Mais d'où vient cette matrice de transformation ?

J'ai donc cherché "yuv2rgb" sur le web, ainsi que certains des nombres magiques utilisés comme "1.16438355".
J'ai pu trouver de nombreux exemples de code (principalement en C) qui utilisaient des constantes similaires pour "convertir du YUV en RGB" (peu importe ce que cela signifie), mais aucun n'expliquait comment elles étaient obtenues.
Je suis également tombé sur l'article YUV de Wikipedia, où j'ai appris que l'YUV peut en fait être formaté selon différents sous-échantillonnages chromatiques, par exemple : YUV 4:4:4, YUV 4:2:0, YUV 4:1:1, etc.
Cela n'a fait que susciter d'autres questions telles que "quel sous-échantillonnage ? ce shader est-il censé être pris en compte ?"
L'article contenait quelques chiffres et formules, mais à première vue, aucun ne semblait correspondre aux chiffres magiques de mon shader...

J'ai donc décidé de respirer, de me calmer et de prendre le temps d'étudier et de reprendre ma meilleure piste : L'article YUV de Wikipédia.
Cela m'a conduit à l'article Y'CbCr, où tout a commencé à s'éclaircir.

J'avais enfin trouvé l'origine de mes chiffres magiques : ils sont le résultat de la simplification (au sens mathématique) de la matrice de conversion inverse de la norme ITU-R BT.601, mixés à une translation et une mise à l'échelle dues à la plage de valeurs partielles !
Notamment, le facteur "1,16438355" que j'ai mentionné précédemment est une version arrondie du facteur d'échelle 255 / 219 que l'on peut trouver dans la section ITU-R BT.601 conversion de cet article.

Je sais, je sais, je ne comprends pas la moitié de tout cela non plus, mais le fait est que mes chiffres sont passés de magiques à scientifiques.
Je n'ai pas besoin de comprendre la physique de l'émission de lumière du phosphore ni comment Kr, Kg et Kb ont été choisis. J'ai juste besoin de savoir que c'est ainsi qu'ils ont été choisis.

Exemple de code avec documentation :

Après toutes mes recherches et mes efforts, voici le code final que nous utilisons aujourd'hui dans les contextes OpenGL 4.1 :

https://gitlab.linphone.org/BC/public/mediastreamer2/-/blob/master/src/Y...

J'ai essayé de concevoir ce code de manière à ce qu'il soit facile à suivre avec l'article de Wikipédia ouvert à côté, et qu'il utilise des noms explicites.

Conclusion :

Décharger des tâches de traitement spécifiques sur le GPU est souvent une bonne idée pour économiser du temps CPU et de l'énergie. Cette conversion de l'espace colorimétrique, de manière non optimisée (code C simple sans instructions SIMD), consommerait à peu près autant que l'ensemble du processus d'encodage vidéo exécuté sur le processeur principal.

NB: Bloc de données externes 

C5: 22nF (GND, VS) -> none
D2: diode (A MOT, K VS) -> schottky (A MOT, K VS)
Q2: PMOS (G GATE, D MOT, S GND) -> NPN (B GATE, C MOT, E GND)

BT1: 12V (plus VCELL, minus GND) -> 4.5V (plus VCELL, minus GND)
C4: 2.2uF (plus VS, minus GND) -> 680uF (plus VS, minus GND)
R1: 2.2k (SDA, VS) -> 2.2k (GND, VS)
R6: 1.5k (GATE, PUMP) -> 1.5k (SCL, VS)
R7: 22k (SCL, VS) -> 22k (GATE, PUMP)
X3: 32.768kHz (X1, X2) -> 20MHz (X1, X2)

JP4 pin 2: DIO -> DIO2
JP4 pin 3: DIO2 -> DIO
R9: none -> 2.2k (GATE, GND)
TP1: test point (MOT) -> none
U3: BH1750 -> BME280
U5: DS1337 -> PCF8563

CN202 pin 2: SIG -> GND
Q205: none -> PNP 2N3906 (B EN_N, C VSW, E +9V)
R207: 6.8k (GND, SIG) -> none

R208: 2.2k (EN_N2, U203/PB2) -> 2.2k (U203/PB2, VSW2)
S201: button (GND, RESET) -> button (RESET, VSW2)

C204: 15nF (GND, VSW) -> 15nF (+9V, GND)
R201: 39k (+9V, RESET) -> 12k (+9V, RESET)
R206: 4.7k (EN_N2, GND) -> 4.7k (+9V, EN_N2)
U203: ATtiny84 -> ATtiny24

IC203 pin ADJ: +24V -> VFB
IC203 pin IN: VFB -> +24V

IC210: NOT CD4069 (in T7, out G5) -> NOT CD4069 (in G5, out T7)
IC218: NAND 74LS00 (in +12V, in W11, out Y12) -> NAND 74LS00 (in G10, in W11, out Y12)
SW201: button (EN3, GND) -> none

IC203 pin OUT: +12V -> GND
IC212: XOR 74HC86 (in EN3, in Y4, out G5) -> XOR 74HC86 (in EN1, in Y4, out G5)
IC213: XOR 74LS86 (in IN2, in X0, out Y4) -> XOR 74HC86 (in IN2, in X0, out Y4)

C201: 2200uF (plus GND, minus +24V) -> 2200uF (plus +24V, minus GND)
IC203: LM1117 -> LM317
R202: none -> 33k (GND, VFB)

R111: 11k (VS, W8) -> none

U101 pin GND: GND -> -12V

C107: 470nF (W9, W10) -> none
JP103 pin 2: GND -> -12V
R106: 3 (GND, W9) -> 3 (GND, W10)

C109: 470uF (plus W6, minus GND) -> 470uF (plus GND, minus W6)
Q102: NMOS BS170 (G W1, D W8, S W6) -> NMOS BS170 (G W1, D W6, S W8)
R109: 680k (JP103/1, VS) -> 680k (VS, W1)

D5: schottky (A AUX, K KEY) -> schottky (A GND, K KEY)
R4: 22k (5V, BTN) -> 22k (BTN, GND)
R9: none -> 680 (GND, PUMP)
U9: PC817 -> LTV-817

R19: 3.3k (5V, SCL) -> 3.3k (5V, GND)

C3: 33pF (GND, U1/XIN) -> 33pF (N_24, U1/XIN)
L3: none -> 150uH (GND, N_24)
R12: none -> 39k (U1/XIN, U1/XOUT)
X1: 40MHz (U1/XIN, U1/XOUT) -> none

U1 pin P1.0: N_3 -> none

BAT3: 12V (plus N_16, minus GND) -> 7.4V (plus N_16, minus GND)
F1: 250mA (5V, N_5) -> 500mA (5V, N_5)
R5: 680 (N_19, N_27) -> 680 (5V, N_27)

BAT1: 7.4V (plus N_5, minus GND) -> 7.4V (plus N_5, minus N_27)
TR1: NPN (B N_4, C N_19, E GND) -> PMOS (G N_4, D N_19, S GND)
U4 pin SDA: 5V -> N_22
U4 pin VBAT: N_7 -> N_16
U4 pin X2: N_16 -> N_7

Vous comprendrez alors l'importance de cette optimisation dans la pipeline de traitement des flux vidéo !

La nouvelle API Vulkan, une norme ouverte pour les graphismes 3D, annonce des API de codecs vidéos accélérées par le GPU (H.264, H.265, AV1). Cela semble extrêmement prometteur pour optimiser davantage la pipeline de traitement vidéo de Linphone en déchargeant les tâches sur les GPU.